Friedrich SchillerFriedrich Schiller

Friedrich Schiller an Charlotte Schiller

Jena 16. März [Montag] 1801. 

Ich bin in den lezten drei Tagen ganz ungestört geblieben und dadurch auch in meiner Arbeit gefördert worden. Gegen das Tumultuarische in W. ist mein Aufenthalt im Garten doch ohne Vergleich ruhiger und der Arbeit günstiger. Ich denke den Rest meines Stücks hier noch im Groben durchzuarbeiten, daß dasjenige, was zur Erfindung gehört, fertig ist, ehe ich nach W. zurückkomme; denn ausarbeiten und in Ordnung bringen geht dort eher an, aber zum Schaffen gehört absolute Ruhe. Bis zum Osterfest könnte also wohl mein Auffenthalt hier noch dauren, unterdessen komme ich einmal hinüber oder sehe euch hier, wie es dir am liebsten ist. 

Eine Frühlingskur wird dir recht gut thun und ich will dir am nächsten Botentag Starks Meinung schreiben, den ich Morgen oder Uebermorgen besuchen will. 

Arbeite deine Geschichte nur mit dem möglichsten Fleiße aus, daß sie schon eine Gestalt hat, wenn du sie mir mittheilst. Sie giebt uns dann eher Gelegenheit, das Wesentliche worauf es ankommt zur Sprache zu bringen und über die Grundsätze, nach denen verfahren werden muß, in Ordnung zu kommen. 

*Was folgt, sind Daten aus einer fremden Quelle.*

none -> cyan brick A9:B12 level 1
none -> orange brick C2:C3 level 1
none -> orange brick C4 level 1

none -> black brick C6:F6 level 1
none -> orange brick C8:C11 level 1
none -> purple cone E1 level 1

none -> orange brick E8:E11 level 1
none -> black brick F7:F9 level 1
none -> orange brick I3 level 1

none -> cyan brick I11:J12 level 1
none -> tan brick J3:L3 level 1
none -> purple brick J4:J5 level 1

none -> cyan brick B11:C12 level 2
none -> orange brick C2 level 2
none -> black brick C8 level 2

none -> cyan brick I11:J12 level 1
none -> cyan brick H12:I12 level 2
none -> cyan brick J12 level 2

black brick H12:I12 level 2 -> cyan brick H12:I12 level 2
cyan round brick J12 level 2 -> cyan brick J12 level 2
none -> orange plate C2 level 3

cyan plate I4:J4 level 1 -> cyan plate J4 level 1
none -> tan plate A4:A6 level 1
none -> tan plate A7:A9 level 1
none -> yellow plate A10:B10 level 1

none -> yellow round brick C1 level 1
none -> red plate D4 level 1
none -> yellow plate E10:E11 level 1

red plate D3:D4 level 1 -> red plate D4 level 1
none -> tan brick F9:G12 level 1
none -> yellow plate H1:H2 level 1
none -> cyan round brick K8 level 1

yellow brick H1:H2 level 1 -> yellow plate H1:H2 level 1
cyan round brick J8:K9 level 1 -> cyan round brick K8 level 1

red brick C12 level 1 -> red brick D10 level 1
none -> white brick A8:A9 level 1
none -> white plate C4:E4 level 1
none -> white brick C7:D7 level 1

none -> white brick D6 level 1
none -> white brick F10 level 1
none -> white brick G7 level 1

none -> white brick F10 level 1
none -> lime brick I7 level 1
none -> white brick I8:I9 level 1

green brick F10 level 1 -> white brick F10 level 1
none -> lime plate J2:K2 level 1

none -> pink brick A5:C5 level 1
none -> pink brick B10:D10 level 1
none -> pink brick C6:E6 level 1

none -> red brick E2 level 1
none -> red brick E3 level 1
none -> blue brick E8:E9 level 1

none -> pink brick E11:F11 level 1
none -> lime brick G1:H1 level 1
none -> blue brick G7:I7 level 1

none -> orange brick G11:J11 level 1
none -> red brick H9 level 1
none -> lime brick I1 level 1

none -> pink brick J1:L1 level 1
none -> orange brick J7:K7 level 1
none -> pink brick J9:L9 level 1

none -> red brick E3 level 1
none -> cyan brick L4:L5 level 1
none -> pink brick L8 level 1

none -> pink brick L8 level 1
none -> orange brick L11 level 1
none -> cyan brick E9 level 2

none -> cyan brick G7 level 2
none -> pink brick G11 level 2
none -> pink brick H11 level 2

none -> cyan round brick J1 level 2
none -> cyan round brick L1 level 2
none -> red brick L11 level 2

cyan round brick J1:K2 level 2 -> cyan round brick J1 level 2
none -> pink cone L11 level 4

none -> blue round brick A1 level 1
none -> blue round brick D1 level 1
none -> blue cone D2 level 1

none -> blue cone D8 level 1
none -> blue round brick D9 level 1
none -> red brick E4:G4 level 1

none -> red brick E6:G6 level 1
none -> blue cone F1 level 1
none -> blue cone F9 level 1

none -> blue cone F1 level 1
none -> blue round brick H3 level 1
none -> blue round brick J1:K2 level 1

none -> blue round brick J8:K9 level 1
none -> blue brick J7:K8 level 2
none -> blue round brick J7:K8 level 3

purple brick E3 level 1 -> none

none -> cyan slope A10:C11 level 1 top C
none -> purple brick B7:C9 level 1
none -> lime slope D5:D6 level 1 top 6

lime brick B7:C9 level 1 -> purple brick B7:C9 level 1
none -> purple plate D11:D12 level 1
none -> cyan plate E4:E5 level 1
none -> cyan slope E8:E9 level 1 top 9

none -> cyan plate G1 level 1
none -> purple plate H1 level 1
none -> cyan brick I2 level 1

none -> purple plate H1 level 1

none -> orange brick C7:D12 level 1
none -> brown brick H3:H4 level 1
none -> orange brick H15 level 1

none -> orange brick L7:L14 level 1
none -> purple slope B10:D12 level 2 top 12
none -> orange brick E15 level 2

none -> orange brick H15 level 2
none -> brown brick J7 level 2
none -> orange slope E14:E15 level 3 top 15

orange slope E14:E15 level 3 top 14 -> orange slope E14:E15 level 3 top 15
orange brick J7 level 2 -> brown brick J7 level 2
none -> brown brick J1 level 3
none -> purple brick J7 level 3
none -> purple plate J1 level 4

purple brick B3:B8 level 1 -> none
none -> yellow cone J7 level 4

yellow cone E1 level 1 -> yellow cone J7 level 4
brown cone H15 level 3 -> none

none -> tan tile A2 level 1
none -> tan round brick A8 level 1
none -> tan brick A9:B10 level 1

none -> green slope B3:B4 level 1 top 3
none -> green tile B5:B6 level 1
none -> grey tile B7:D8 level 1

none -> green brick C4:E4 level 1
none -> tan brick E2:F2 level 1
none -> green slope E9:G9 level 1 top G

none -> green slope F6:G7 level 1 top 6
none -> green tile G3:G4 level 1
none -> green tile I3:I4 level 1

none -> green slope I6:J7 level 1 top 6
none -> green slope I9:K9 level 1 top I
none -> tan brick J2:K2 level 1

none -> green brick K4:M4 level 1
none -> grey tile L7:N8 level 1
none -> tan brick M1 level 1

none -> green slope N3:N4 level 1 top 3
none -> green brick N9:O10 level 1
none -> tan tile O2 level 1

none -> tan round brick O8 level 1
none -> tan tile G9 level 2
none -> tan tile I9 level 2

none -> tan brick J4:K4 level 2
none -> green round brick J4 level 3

Von Kant existiert keine Schrift unter dem Titel die Erscheinungen, aber eine andere: Träume eines Geistersehers. Wenn du diese meinst, so will ich sie zu bekommen suchen, es wird sie aber schwerlich jemand hier haben, Reinhold weiß ich, war der einzige. 

Meinen Brief an die Herzogin unterlasse ich recht gern. Sie wird zwar immer etwas böse auf mich seyn, daß ich sie wenigstens unschuldig veranlaßt habe, sich in die Sache zu mischen, ohne des Erfolgs gewiß zu seyn; aber das vergißt sich bis zu meiner WiderErscheinung im Comödienhauße. 

Eben schickt mir Kirms einen Expressen wegen dem Wallenstein. Du kannst ihm das TheaterMscrpt, welches in meiner Stube liegt, ausliefern. 

In Stuttgardt werden Capitalien zu 5 pro Cent von der Landschaft aufgenommen. Ueber das Geld ist völlige Sicherheit, weil die Landschaft durch das Land selbst garantiert ist. Man muss aber binnen 4 Wochen das Geld hin schaffen. Da die Chere Mere wich ich weiß ihr Geld nur zu 4 pro Cent stehen hat so wäre bei einer großen Summe kein unbeträchtlicher Gewinn zu machen, auf jedes zehentausend, hundert Thaler mehr. Schreibe ihr das doch, und wenn sie Lust hat, auch ihre Capitalien schnell zurückgezahlt bekommen kann, so soll sie unsere züglich an mich hieher schreiben. 

Lebewohl liebe Maus, umarme die lieben Kinder, grüß die Christel und die Frau. 

Sch.


Bemerkungen

1 Zu S. 253. Z. 17. Lotte übersetzte öfters kleine Erzählungen aus dem Französischen. Mehrere derselben wurden gedruckt. Vgl. Gödeke, Geschäftsbrfe. S. 226. Schon Gödeke hat a. a. O. gewünscht, daß sie einmal gesammelt würden. Zu Z. 27. Vgl. X. u. Lottens Brief vom 10. März, sowie Nr. 1669 u. Charl. v. Sch. I. 280.
Zu S. 254. Z. 14. Christel ist Christiane von Wurmb.